Arc'teryx - Vom Cerro Torre bis zum Chinesischem Turm

Arc'teryx im altbekannten Einsatzgebiet: steil, wild und lebensfeindlich. Doch der kanadische Ausrüster hat auch andere Facetten...
Arc'teryx im altbekannten Einsatzgebiet: steil, wild und lebensfeindlich. Doch der kanadische Ausrüster hat auch andere Facetten...

Manche Marken hat man in einer Kategorie abgespeichert. Die kanadische Marke Arc’teryx gehört für viele in die Schublade „Outdoor Gear-Nerds“. Dabei ist es durchaus spannend zu sehen, wie einige Entwicklungen, die die Kanadier eigentlich für den technischen alpinen Einsatz entwickelt haben, jetzt in neuen Teilen der Kollektion eingesetzt werden und dort absolut Sinn machen.

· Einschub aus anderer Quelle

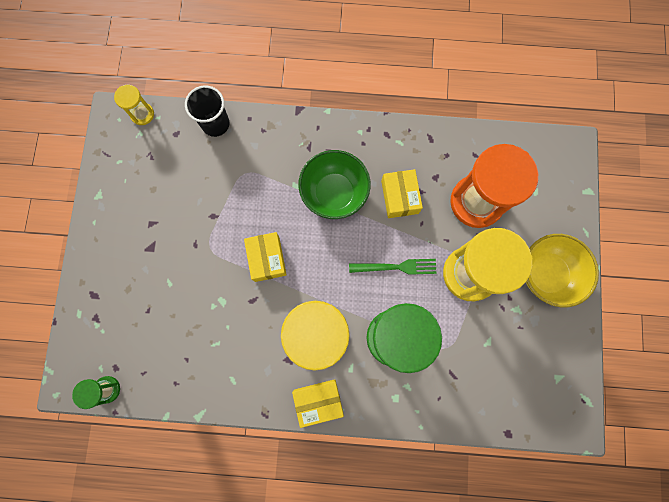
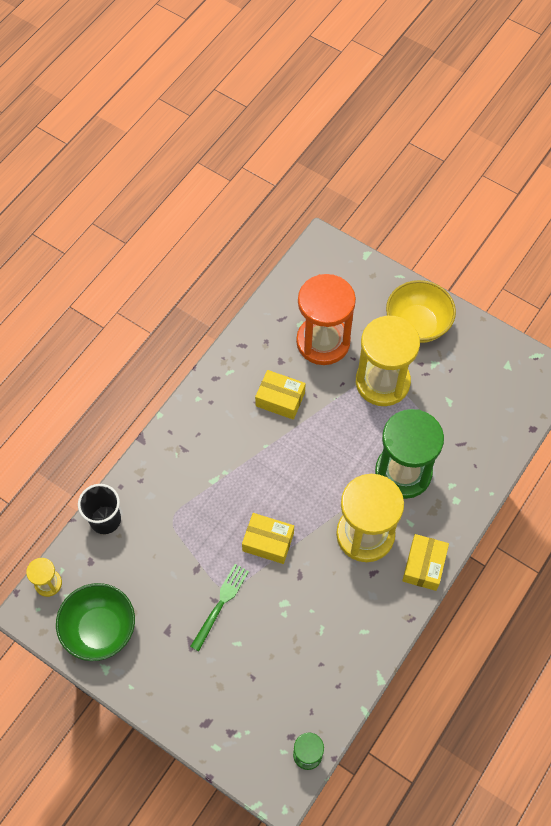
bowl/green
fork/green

Beispiel: Die AC2-Technologie. Diese „Advanced Composite Construction“ – kurz AC2 – hat Arc’teryx erstmals 2006 vorgestellt. Vor zehn Jahren brachte das Unternemen je drei Alpin- und Trekkingrucksäcke auf den Markt, die absolut wasser- und luftdicht waren, extrem robust – und extrem teuer. Auch wenn von diesen Naos- und Acrux-Rucksäcken nicht viele verkauft wurden: die Tüftler aus Vancouver waren von dem Material begeistert. Das beidseitig mit PU beschichtete Nylonmaterial erlaubt es, Schnallen und Gurte direkt und nahtlos mit dem Rucksack zu verbinden. So entstanden keine Schwachstellen im textilen Korpus des Rucksacks.
Außerdem konnte man die Nähte von innen mit Nahtband versiegeln – ähnlich wie bei einer Gore-Tex Hardshell – und so vollständig wasserdichte Gepäckstücke herstellen.

Bei Arc'teryx daheim...
Bei Arc'teryx daheim...

Das „Streben nach dem bestmöglichen Produkt für den jeweiligen Einsatzzweck“ haben sich die Kanadier auf die Fahnen geschrieben. Deshalb hat Arc’teryx nicht nur ein mit mehreren Dutzend Mitarbeitern bestücktes Design Center, sondern auch eine Produktion mit mehr als 300 Mitarbeitern in Vancouver. Dort werden neben der Serienfertigung von Klettergurten und anderen technisch anspruchsvollen Produkten auch alle Prototypen gefertigt. Es wird designt, genäht, draußen ausprobiert und wieder neu gemacht. Bei allen Produkten läuft das so ab. Auch bei den AC2 Rucksäcken.
Acht Jahre und mehr als 100 Prototypen später hatten die Kanadier ein neues, vereinfachtes Verarbeitungsverfahren für die robusten AC2-Materialien gefunden. Sie brachten ihre höchst erfolgreichen Alpinrucksäcke Alpha FL heraus. Mit einem Preis von 150 bzw. 170 Euro lagen sie bei weniger als einem Drittel der ersten AC2-Modelle von 2006, waren wesentlich leichter und dennoch genauso wasserdicht.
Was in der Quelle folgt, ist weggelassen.